Creating a pie chart of a column
StatCrunch can produce a pie chart for a column where the size of each slice is proportional to the proportion of times the associated value appears in a column. For example, to create a pie chart of the data in the var1 column, choose the Graph > Pie Chart > With Data menu option. Select the var1 column and click Compute!. The resulting pie chart is shown below with a legend tabling the values associated with each color in the chart as well as the count and percentage associated with each value. Note that the colors assigned to the values are determined by the color scheme selected for the pie chart. The pie chart shown below uses the default StatCrunch color scheme.
Controlling the legend display
The count and/or percent of total associated with each value can be tallied in the legend. For example, to alter the output above to only display the percent of total for each value, choose Options > Edit to reopen the pie chart dialog window. Change the Display options by deselecting Count and then click Compute!. This option can be deselected with a Ctrl+Click on Windows or Cmd+Click on a Mac. Alternatively, the mouse can be clicked and dragged to select the desired options. The resulting pie chart shown below only displays the percent of total in the legend.
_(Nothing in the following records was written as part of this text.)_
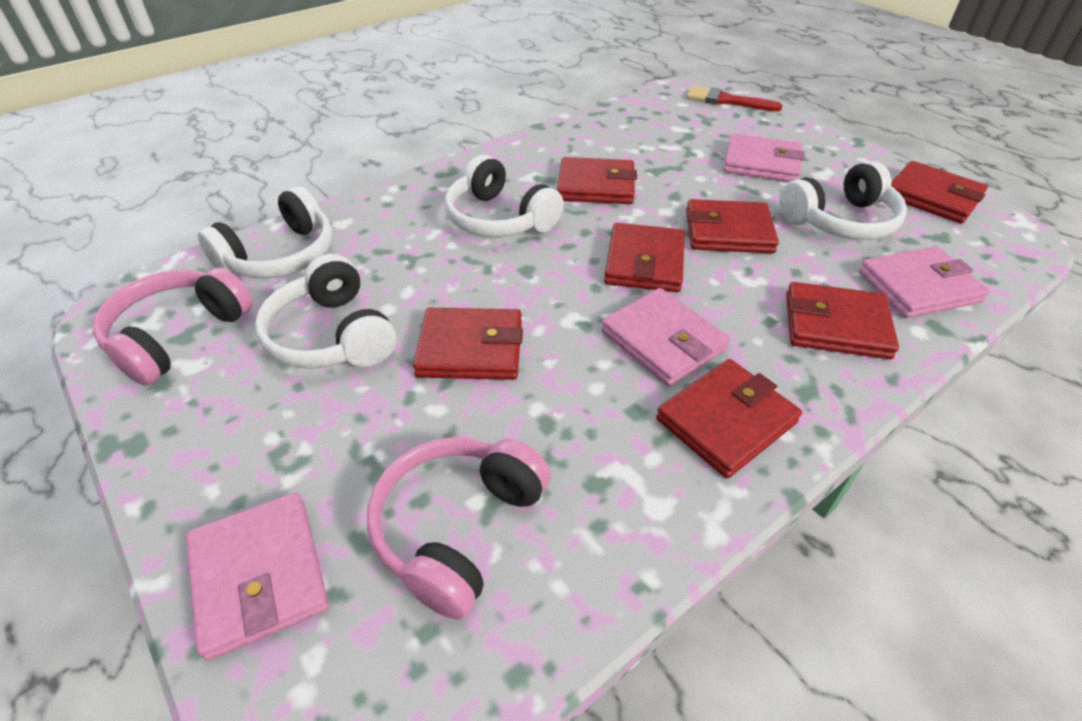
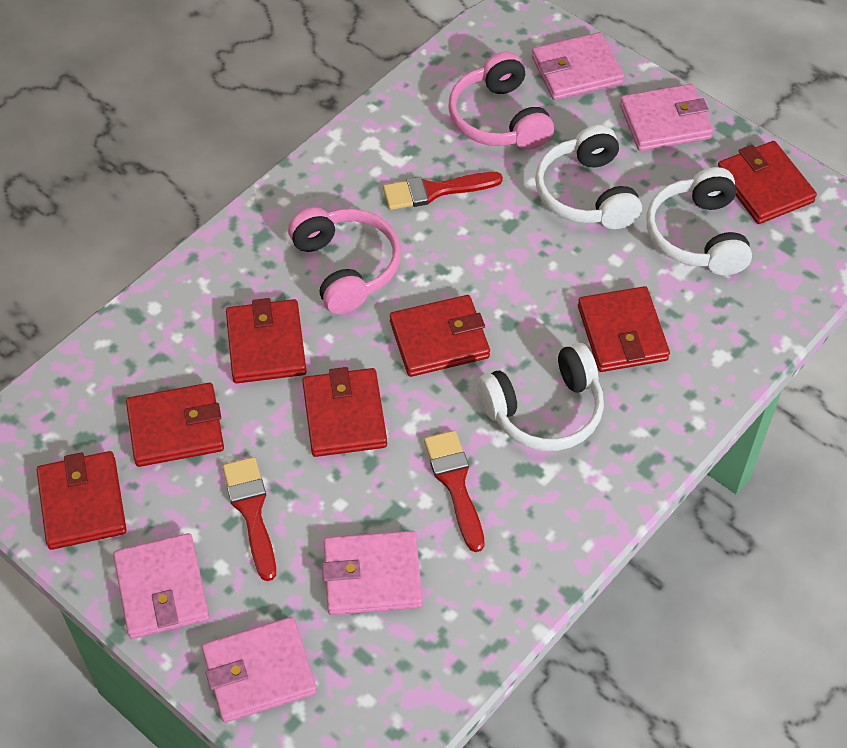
pink wallet: 4 -> 5
red brush: 1 -> 3
white headphones: 4 -> 3

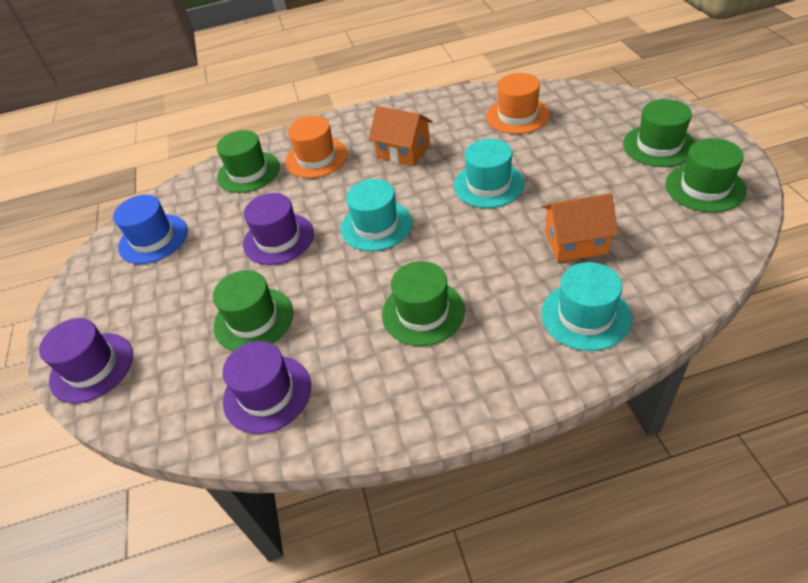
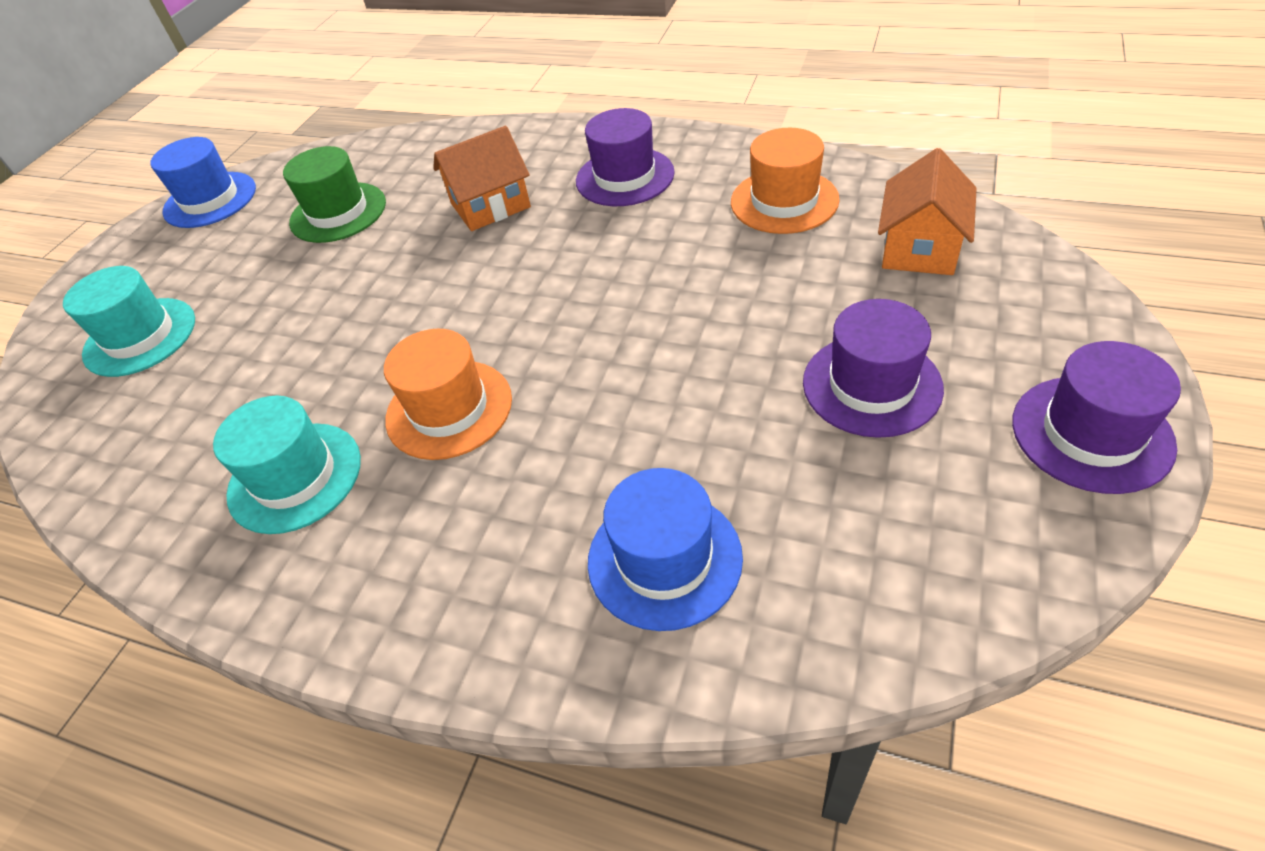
blue hat: 1 -> 2
green hat: 5 -> 1
turquoise hat: 3 -> 2

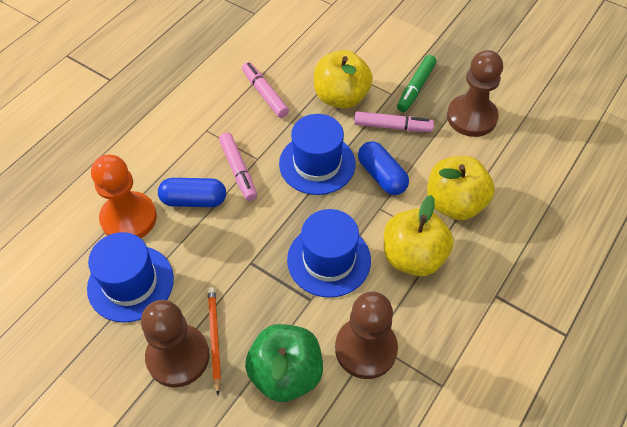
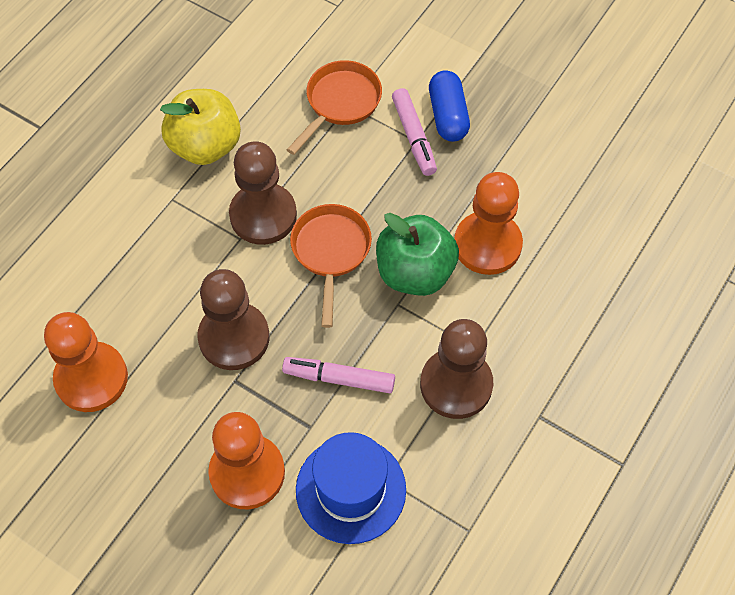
blue capsule: 2 -> 1
blue hat: 3 -> 1
green marker: 1 -> 0
orange pan: 0 -> 2
orange pawn: 1 -> 3
orange pencil: 1 -> 0
pink marker: 3 -> 2
yellow apple: 3 -> 1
Controlling the display of the slices
Under the Order by option, StatCrunch offers a number of different options for ordering the slices associated with each value. The default Value Ascending ordering places the a value before the b value using a standard alphabetical a to z ordering. The first slice is drawn at the default Start angle of 0 degrees in trigonometric terms. This corresponds to roughly 3 o'clock when thinking of the circle as a standard clock. The slices are then drawn in a counter clockwise direction based on the ordering selected. The display of the slices can be controlled by changing the Order by and Start angle options. For example, consider changing the above pie chart so that the b value appears before the a value and the slices start at 90 degrees (12 o'clock). In the window containing the resulting pie chart above, choose Options > Edit to reopen the pie chart dialog window. Change the Order by option to Value Descending, which will reverse the default alphabetical ordering, enter 90 for the Start angle option, and then press Compute! to obtain the pie chart with the desired characteristics shown below. Note the same display could be obtained with a Worksheet order since the b value appears before the a value in the var1 column. The Count Ascending and Count Descending options can be used to order the slices based on the frequencies associated with the values rather than the values themselves. In this example, changing to the Count Descending option will revert the values back to the original ordering because the a value has a higher frequency than the b value in the var1 column.
Combining all values with small relative frequencies into a single Other* category
In situations where a selected column has a few values which occur frequently and a larger number of values that do not occur often, the resulting pie chart can be quite messy with little room to properly label the values on each slice. In such cases, it is often times advantageous to combine the values with low relative frequencies into a single Other* category using the "Other*" if percent less than option in StatCrunch. To illustrate, in the window containing the resulting pie chart above, choose Options > Edit to reopen the pie chart dialog window. Change the "Other*" if percent less than option to 50 and click Compute!. In this case, the b value is simply relabeled as Other* since the b value only makes up 40% of the var1 column. While probably not a great idea for this data set, this change shows how StatCrunch can create a catch all category (Other*) by combining all categories with an associated percent of total below a specified threshold. The Other* category is also always displayed last in the ordering.